I’m writing a program for a small machine that I designed to install a roll-pin in a brass valve body, and I could really use a bit of help. Though it seems a very simple sequence, this is only my second PLC program, and I’m finding myself quite stuck at the moment.

At this point, I have the panel built and wired, and the various machine components hooked up on the bench, so that the program can be tested prior to actually assembling the machine. The PLC is an Automation Direct DL-06 (D0-06DR), using DirectSOFT32 (version 4) software.

Here is a crude layout of the process:



Here is a basic operational sequence:

1) A part is placed in the fixture.

2) The operator presses “Start”.

3) An air-powered clamp extends to clamp the part in the fixture.

4) When the clamp is fully extended, a self-feed air drill starts, and a hole is drilled for the roll pin.

5) When the drill cycle is completed, the table indexes, and a driver (fed from a feeder bowl system) presses a pin into the drilled hole.

6) Once the pin is seated, the driver retracts.

7) When the driver is fully retracted, the index table and clamp are retracted, completing the cycle.

Here’s my program, so far:



Some general notes:

1) The self-feed air drill has a built in valve system, and requires only a momentary air signal (approx 1 sec.) to start the cycle. This is what I’ve attempted to accomplish in the program with the “Drill Pulse” timer (T3). The drill also provides a “finished” signal when the drill cycle is complete. It uses air pressure, but I’m using a pressure switch to convert it to a usable input (X12).

2) It was deemed necessary to have the driver “dwell” for a brief period when completely extended, to insure that the pin is fully seated, and that the driver doesn’t prematurely retract when LS7 (X10) is made. This is the reason for the “Pin Seat” timer (T4).

The problem I’m having is that, once the drill completes its cycle, it simply starts another. I’ve got a feeling that I can’t accomplish what I want using the Drill Pulse timer. It seems that it resets sooner than I need. Would it be possible to use Set/Reset outputs to accomplish this? I apologize if this seems ridiculously simple to many of you, but I’m still very much in the “learning” mode with this project.
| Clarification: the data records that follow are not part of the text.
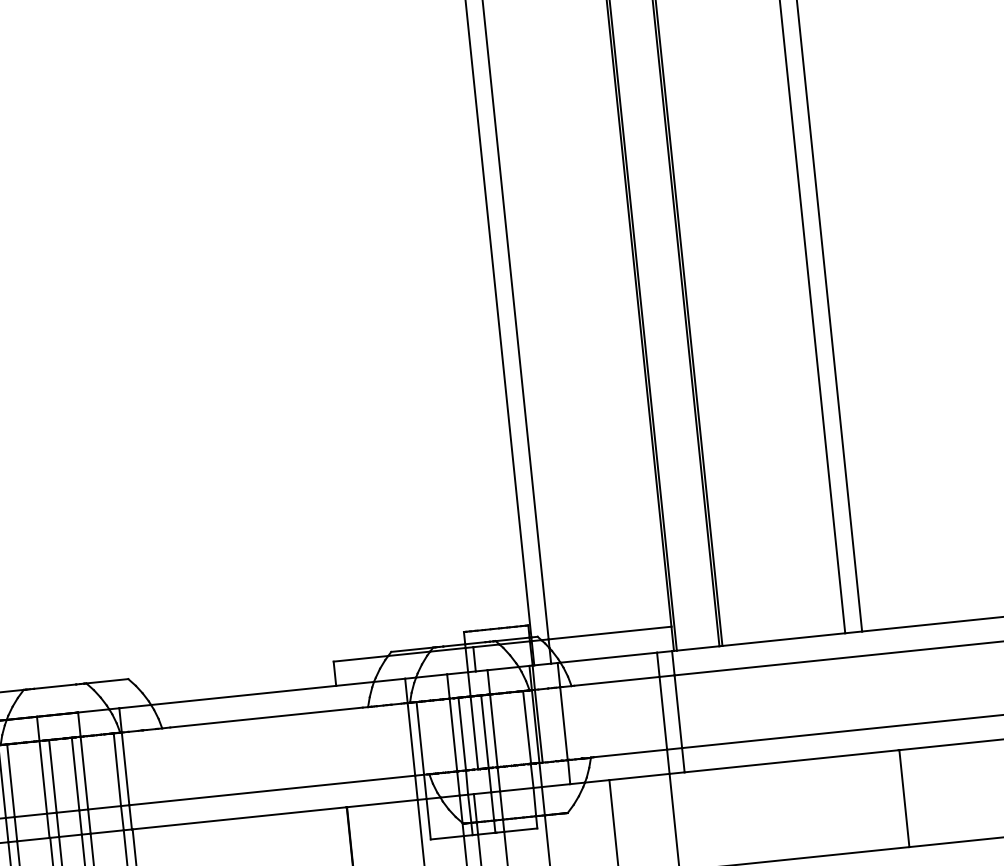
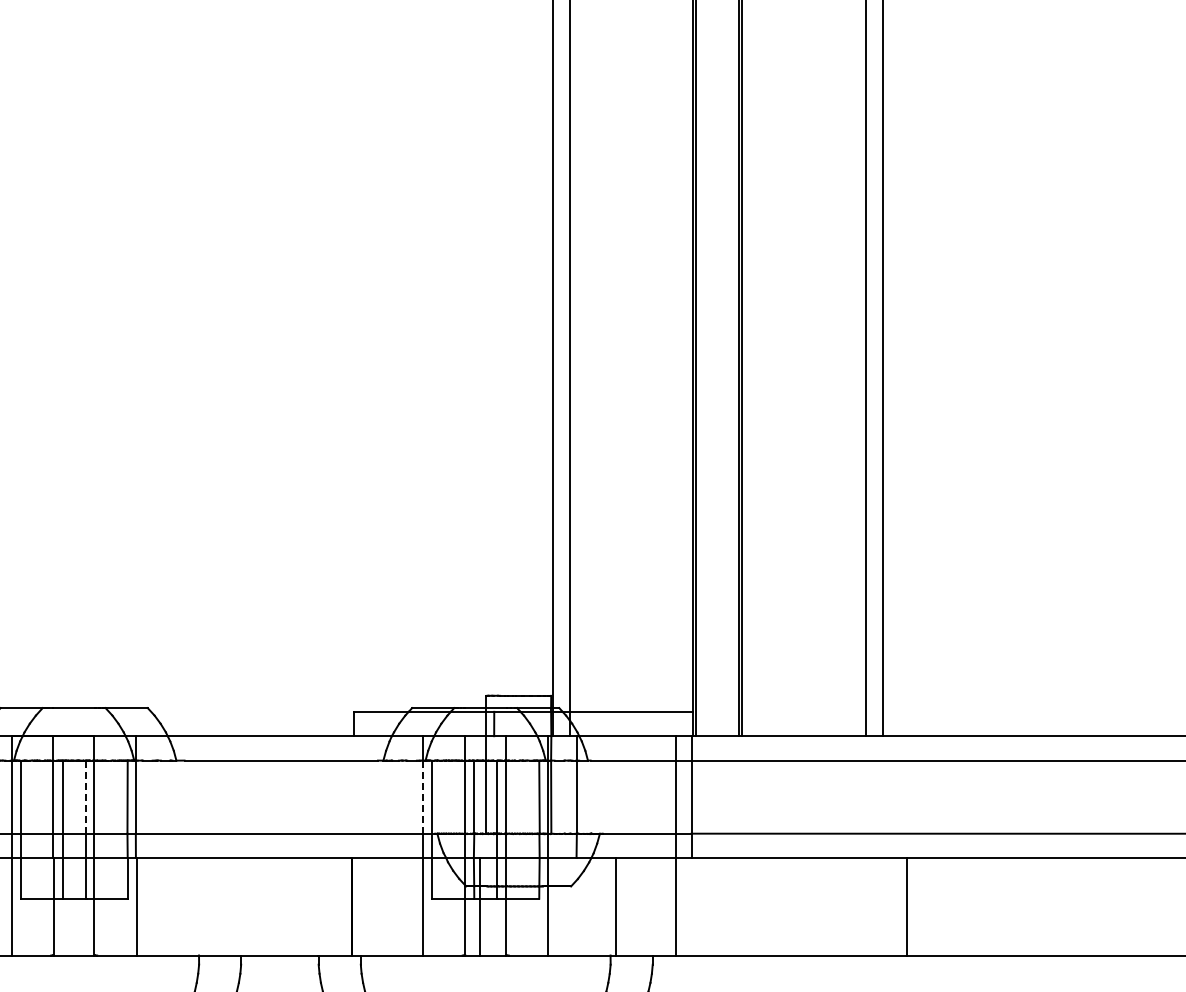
line: (411, 739) -> (423, 797), solid -> dashed
line: (75, 774) -> (85, 797), solid -> dashed

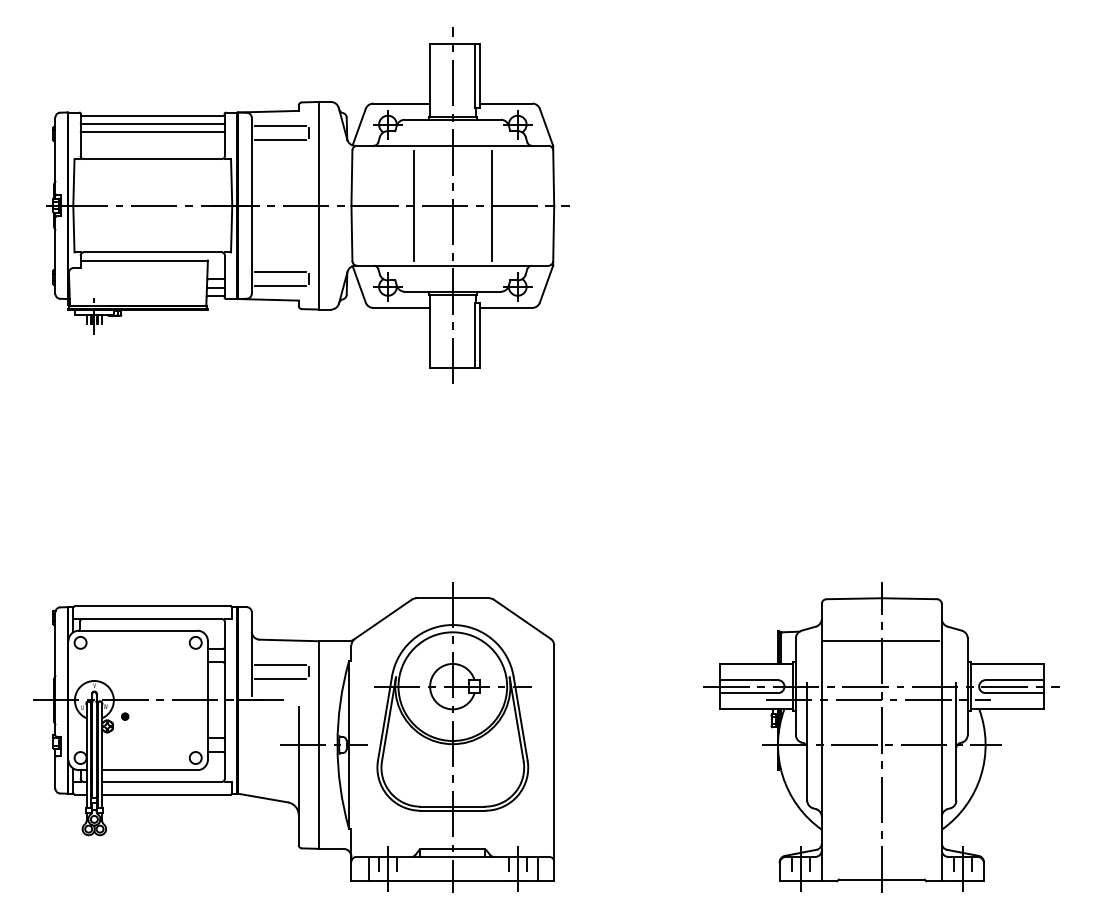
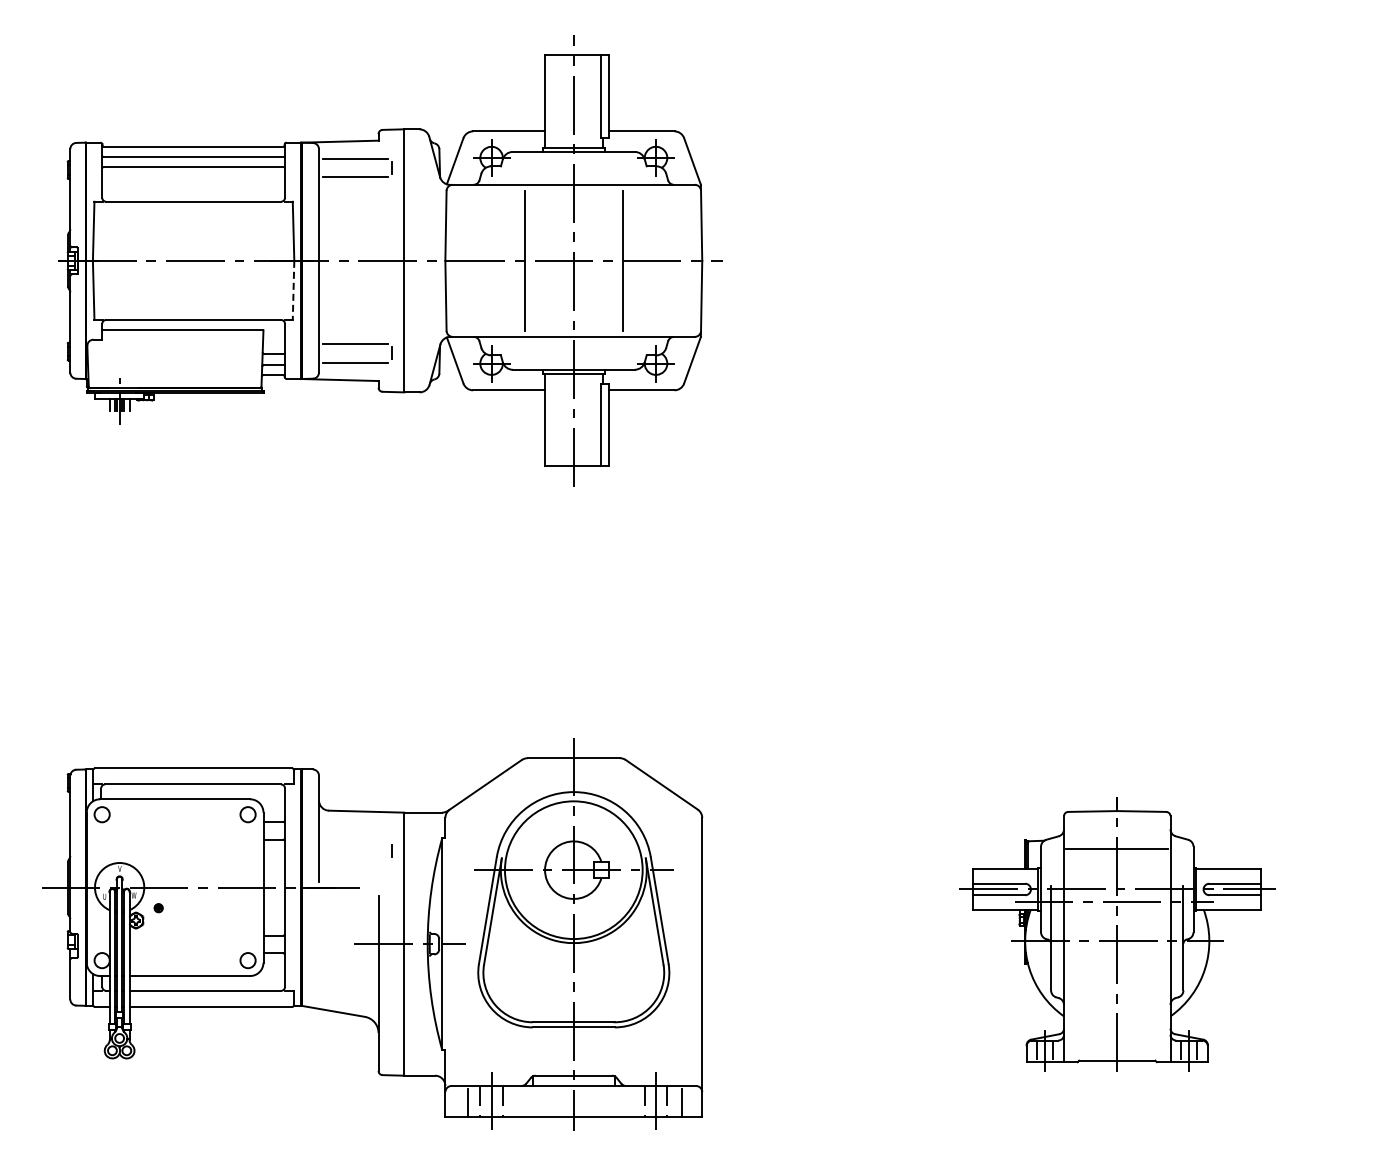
line: (231, 229) -> (293, 290), solid -> dashed
line: (280, 664) -> (355, 842), removed
line: (280, 678) -> (355, 859), removed
part: (881, 737) -> (1116, 934), size x0.7

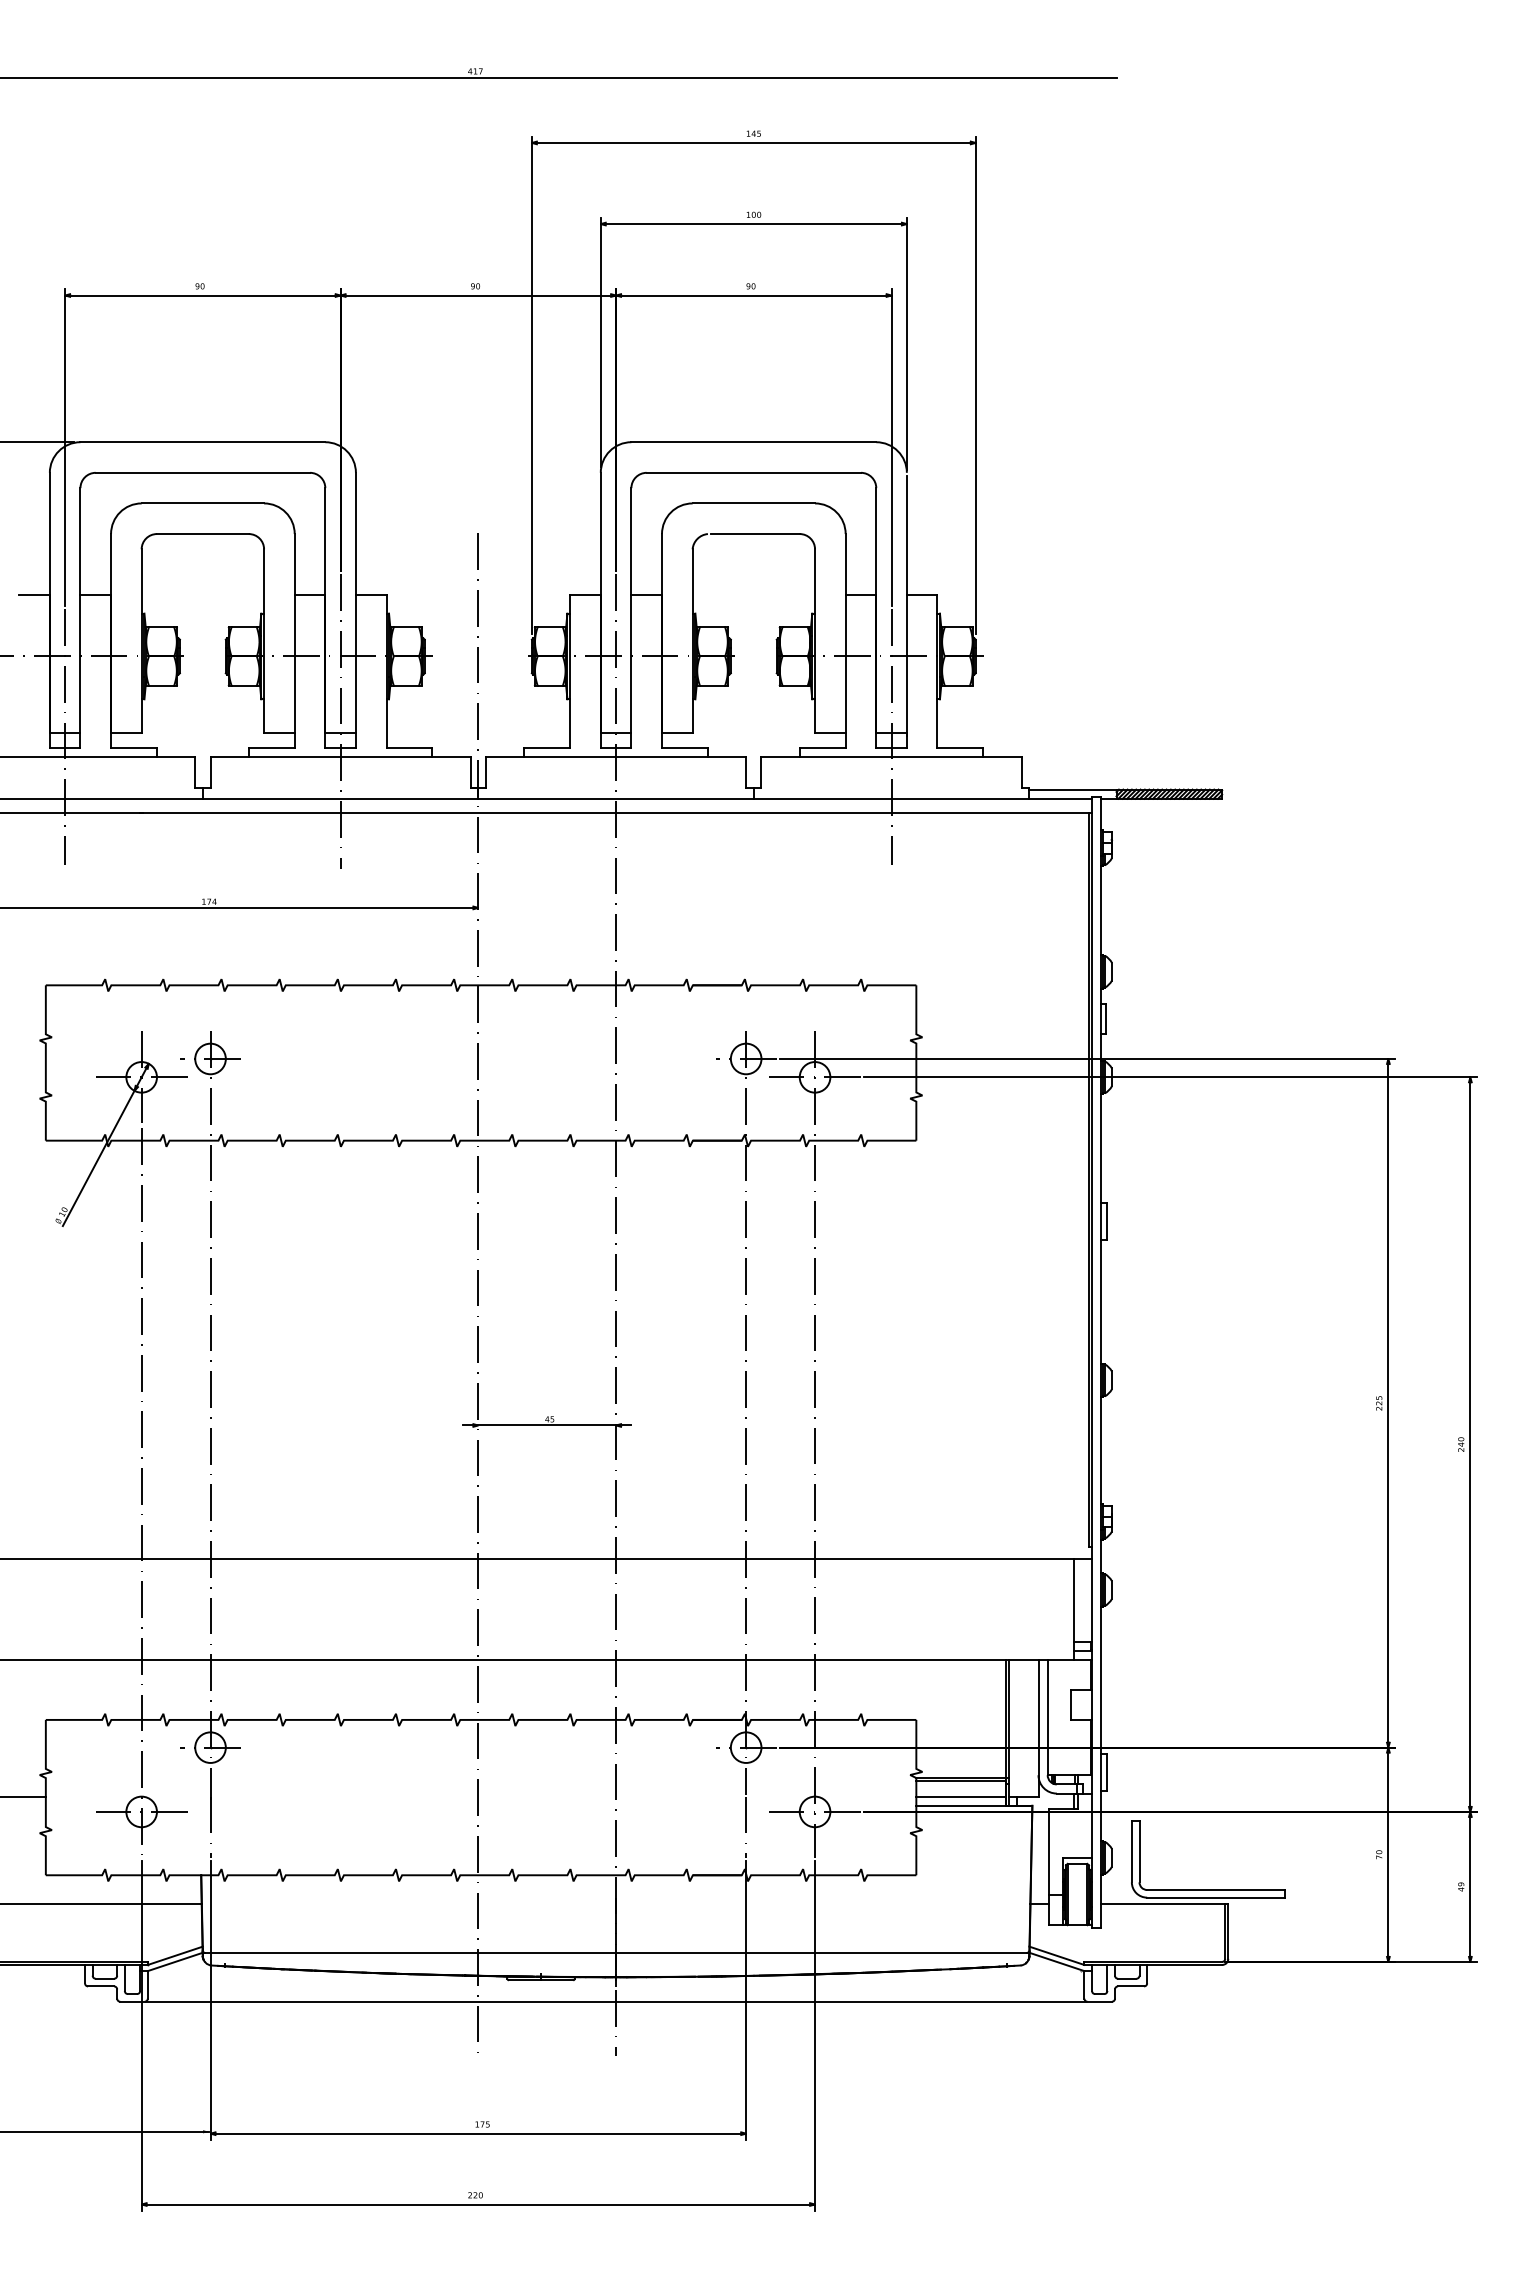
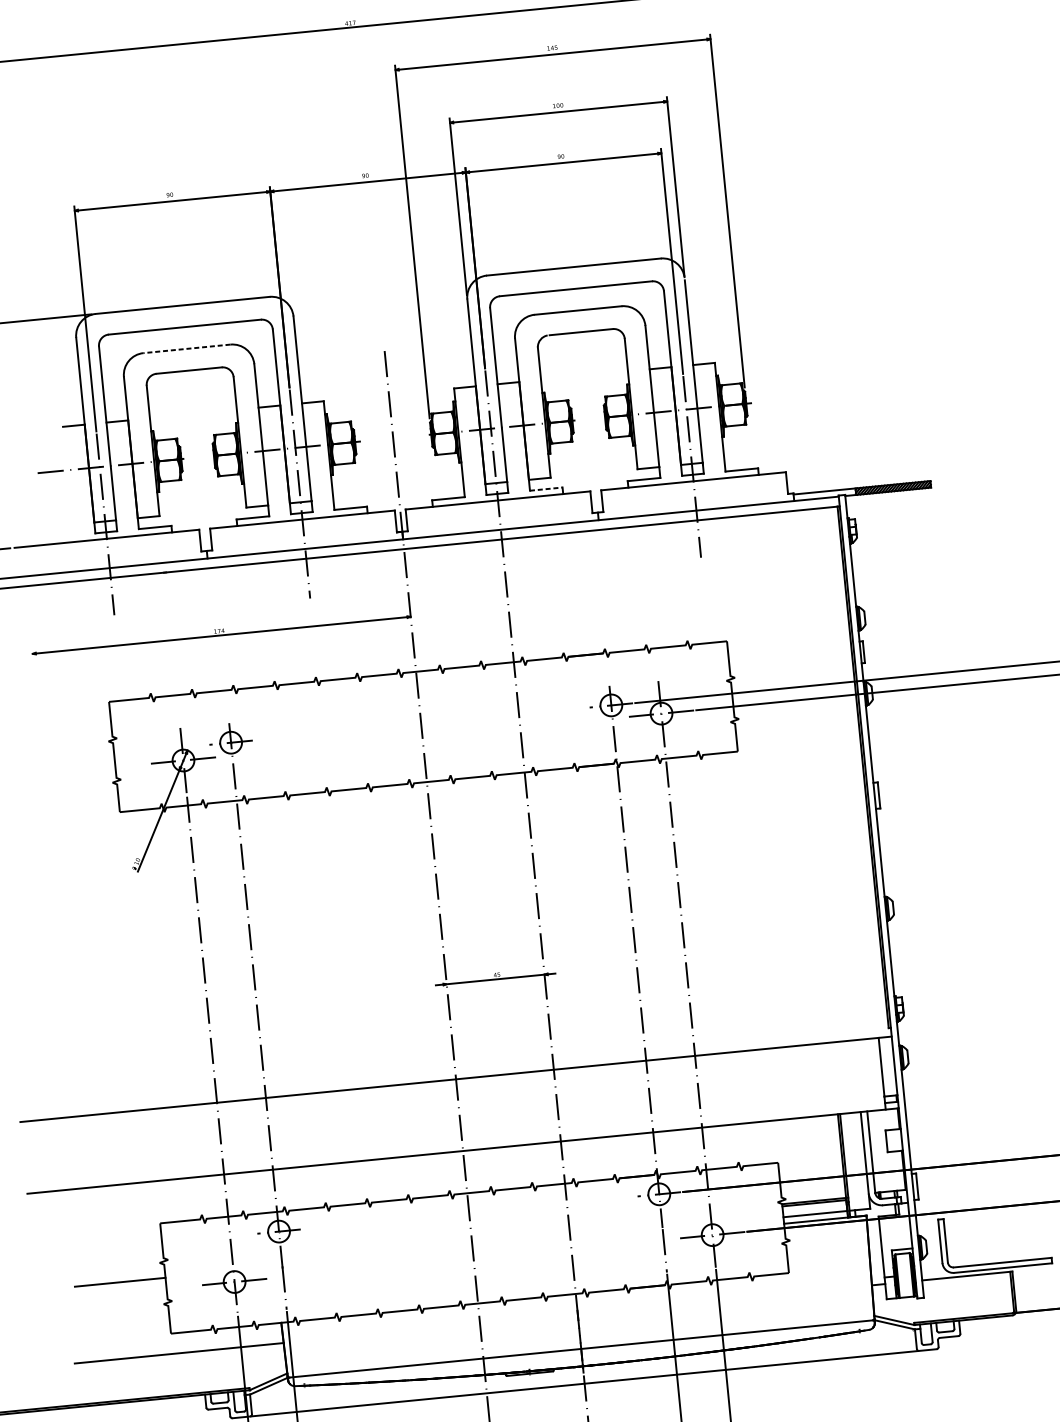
line: (202, 503) -> (186, 348), solid -> dashed
line: (684, 748) -> (545, 489), solid -> dashed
Any/all comments or suggestions are much appreciated.

Paula

PS - A related question: I also need to provide logic within this program to sequence a couple of valves for feeding the pin to the driver from a vibratory bowl system. Is it possible for the program to do this while the “main” program is running, such that it doesn’t subtract from the total cycle time? It only takes few seconds for the sequence, but that is still a significant time increase for this application.

Last edited by pstephens; April 30th, 2006 at 07:17 PM.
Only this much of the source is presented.